A final dividend in respect of the year ended 30 June 2004, of 1.5 cents per ordinary share amounting to \$1,660,155, was paid on 14 December 2004. An interim dividend in respect of the year ended 30 June 2004 of 1.5 cents per share was paid in March 2004.
PRINCIPAL ACTIVITIES
The principal activities of entities within CVC during the year were:
- the provision of investment capital to companies with substantial profit growth prospects;
- property finance and development;
- investment in listed entities.
- funds management; and
- the manufacture and distribution of packaging supplies.
REVIEW OF OPERATIONS
The current financial year has seen significant advances in the development of a platform for future growth. Highlights of the year include capital profits in each of CVC's main investment areas of listed shares, property and private equity, including;
- \$9 million profit from the sale of shares in Sunland Group Limited;
- \$10 million profit from the sale of joint venture property interests including the disposal of the Chevron Renaissance shopping centre; and
- \$3 million profit from the sell-down of shares into the IPO of Pro-Pac Packaging Limited.
At 30 June 2005, CVC retained a 13% shareholding in Sunland Group Limited and a 15% shareholding in Pro Pac Packaging Limited to provide a source of future dividends and capital growth.
During the year CVC has concentrated on generating a base of new initiatives to provide the foundations for future ongoing revenue streams and asset value appreciation. In particular:
- the acquisition and internalisation of the management function to provide new income streams from funds management and reduce ongoing management costs. In 2006 we are targeting growth in our funds management business and particularly in the launch of new financial products outside of private equity;
- the development of the Fern Bay property with sales having already commenced and with the potential to provide a significant ongoing revenue stream for many years;
- the placement of \$28 million of new equity providing the capital base for new investment activities and bringing increased interest in CVC culminating with CVC becoming one of the top 300 companies in the S&P/ ASX All Ordinaries Index at 30 June 2005;
- the acquisition, rationalisation and development of a new regional road freight transportation business in partnership with Ron Finemore:
- the acquisition, through a joint venture, of land at Belrose and its development for a bulky goods centre;
- the listing of Pro-Pac on the Australian Stock Exchange and continued organic and acquisitive growth of the Pro-Pac business:
- further development of the investment portfolios, both listed and unlisted; and
- continued improvement in access to and identification of quality opportunities for potential investments.
STATE OF AFFAIRS
Significant changes in the state of affairs of CVC during the financial year included:
- the raising of \$28 million less costs from the placement of new shares;
- the continued appreciation of value of CVC assets with net tangible assets adjusted for unrealised increases in the market values of listed shares only, increasing by 30% over the year to 126.6 cents per share;
- the generation of over \$40 million of cash balances to provide the investment capital for future acquisitions;
- the acquisition of CVC Managers Pty Limited and its funds management business, effectively internalising the management of CVC;
- the acquisition of equity accounted investments in Ron Finemore Transport Pty Limited and the Lauden Property Trust.

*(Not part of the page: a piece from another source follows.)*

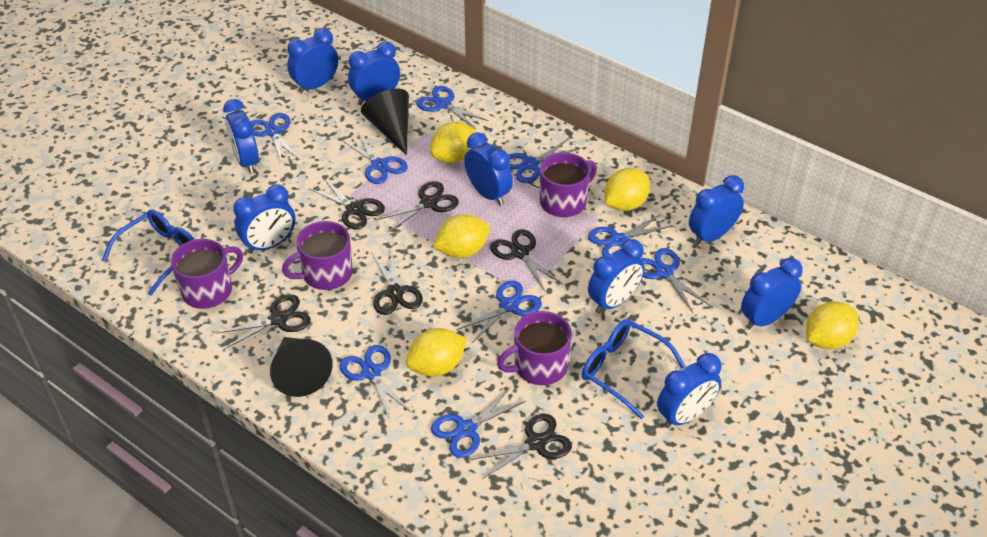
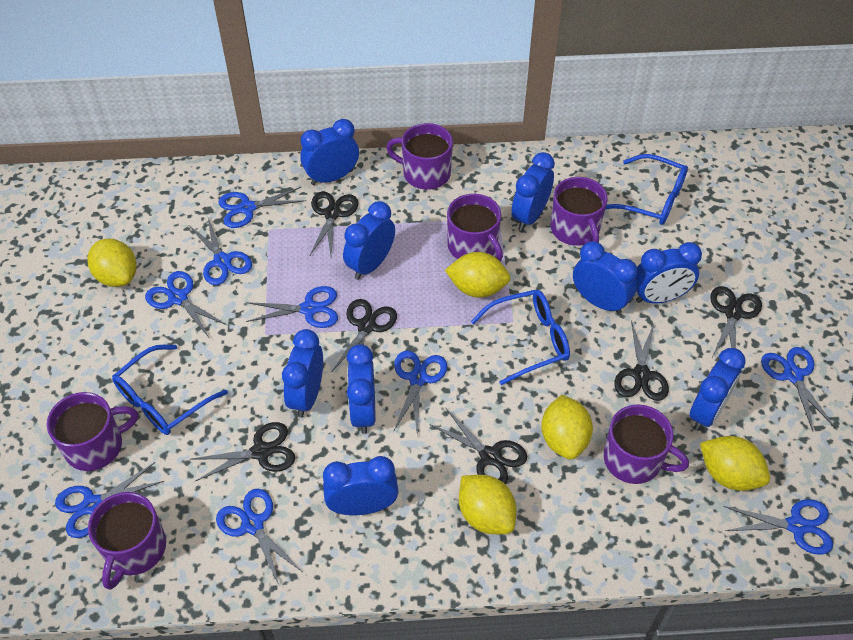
black cone: 2 -> 0
blue glasses: 2 -> 3
purple mug: 4 -> 6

- the disposal of the joint venture interest in the Chevron Renaissance shopping centre;
- the disposal of the controlling interest in Pro-Pac through its IPO; and
- the cessation of equity accounting for Sunland Group Limited following the sale of shares and its capital raisings.
DIRECTORS' REPORT (CONTINUED)
LIKELY DEVELOPMENTS
As explained in previous reports, the total level of profit for any period, notwithstanding the recurrent earnings, is largely determined by the timing of the realisation of capital profits. Accordingly at this stage it is not possible to meaningfully forecast the level of profitability for 2005-06 or future periods. However, CVC has continued to build its recurrent earnings base and looks forward to being able to report further growth in ongoing profitability. Further CVC has a robust balance sheet base at 30 June 2005 and looks forward to reporting developments generally, and appreciation in valuations particularly, in future in respect of all the investments.
ENVIRONMENTAL REGULATION
CVC's operations are subject to various environmental regulations under both Commonwealth and State legislation. The Directors are not aware of any breaches of any particular and significant environmental regulation affecting the group's operations.
ENVIRONMENTAL MANAGEMENT
CVC is committed to achieving a high standard of environmental performance.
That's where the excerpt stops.